Rehabilitar actitudes como la capacidad de servir y atender al otro ilumina la compresión de las complejas y dramáticas circunstancias en las que se desenvuelve toda experiencia vital. Meditar seriamente sobre el sentido de la vida, del dolor o de la muerte, abre perspectivas novedosas en la dimensión de nuestras relaciones interpersonales. Estamos unidos por el dolor y no hay modo de soportar las durezas de este mundo si no es creciendo y caminando juntos. La amistad no es sólo una fuente de consuelo, puede ser también su resultado.
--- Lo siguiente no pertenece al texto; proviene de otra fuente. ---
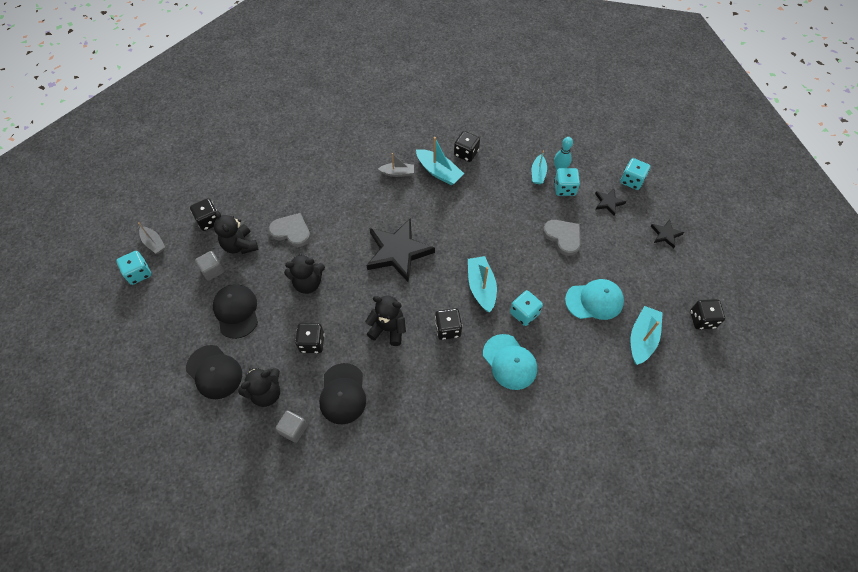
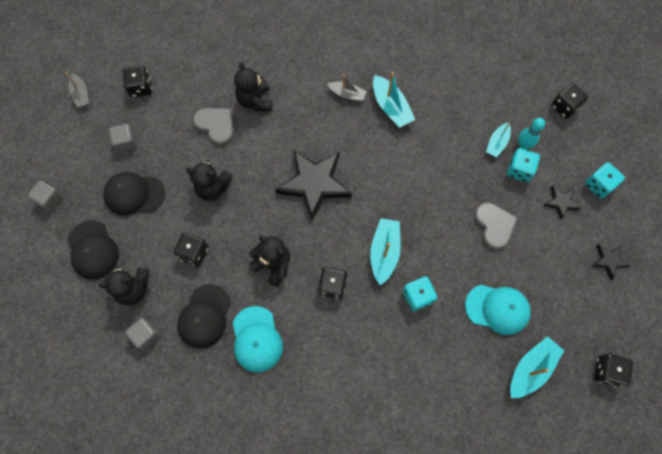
camera: 20 degrees right, 10 degrees up
(139, 273) = (57, 122): turquoise dice -> none
(155, 342) = (50, 199): none -> grey cube
(236, 311) = (134, 194): black cap -> black cap turned 90 degrees counterclockwise
(240, 245) = (161, 124): black teddy bear -> black teddy bear (255, 101)
(466, 153) = (428, 94): black dice -> black dice (564, 107)
(509, 362) = (381, 343): turquoise cap -> turquoise cap (256, 339)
Pero en la cultura analgésica, cuanto más incapaces hemos sido de soportar el padecimiento propio, más insoportable se ha vuelto el sufrimiento ajeno.

Desde Descartes se ha perseguido una perniciosa ficción: que cada cual llegara a bastarse a sí mismo, que desde sus propios límites consiguiera ser principio y fuente de conocimiento, de realidad y de moralidad. La modernidad erró su tiro cuando perdió de vista que los demás no son completamente otros, distintos y rivales de la propia subjetividad, sino que de alguna manera nos estructuran. Necesitamos de los otros para construirnos. También para apearnos de este mundo. Los otros no son óbice sino fuente de autorrealización. Siendo diferentes, cuando nos vinculamos a ellos posibilitan que se amplíen nuestros horizontes. Sin ellos no hay posibilidad de plenitud. Además de animales racionales y dependientes -en palabras de MacIntyre-, somos seres vinculados a otros, y ello fundamenta la amistad, la benevolencia y la empatía con su humanidad. Es del mundo de la vida, del ámbito de las relaciones, del fluir cotidiano, con sus amistades y ayudas, de donde mana todo significado y brota la posibilidad de gozar la vida con consciencia y dignidad a pesar de la dureza de su prosa. Reivindico la energía que emerge de las relaciones basadas en el servicio, la confianza y la compasión. Cuando muchos creyeron que se trataba de una abstracción engañosa, un rumor de aguas subterráneas vino a sugerir que, más allá del poder o del dinero, hay un medio de intercambio más fecundo para ese mundo vital: la marginada generosidad, que de hecho rige la reciprocidad de las relaciones auténticas. Hay verbos que expresan los valores emergentes de esta nueva sensibilidad. Y el verbo cuidar posee suficiente riqueza antropológica para atender, respetar y ayudar sin molestar, sin irrupción agreste en la realidad del otro.

Aunque el Estado de bienestar ignoró a la familia como fuente radical de bienestar humano, los sistemas sanitarios comienzan -no sin cierta ironía sofoclea- una apuesta de colaboración con el entorno familiar como espacio idóneo para los cuidados del final de la vida. Como botón sirva la muestra del semanario británico The Economist sobre este capítulo en su última edición digital de marzo que, no exenta de polémica, constituye un excelente texto de partida para el debate.

La tecnología sanitaria se ofrece a superar el hospitalocentrismo en patologías crónicas. Algunos servicios médicos se tornarán remotos -a través de videoconferencia o chat- o asíncronos -mediante intercambios de mensajes por correo electrónico o por redes sociales-. La digitalización es un imperativo en sanidad que, sin embargo, puede contemplarse como una oportunidad. Las nuevas tecnologías de monitorización remota enriquecerán el arsenal médico, facilitarán las interacciones con el enfermo o las personas a su cuidado, quienes dispondrán de mayor diversidad de servicios. Pero más allá de ofertas tecnológicas, lo que para entonces tal vez colme de sentido un corazón que pierde su latido sea la compañía y el cuidado de aquellos que otrora entretejieron la urdimbre de su vida.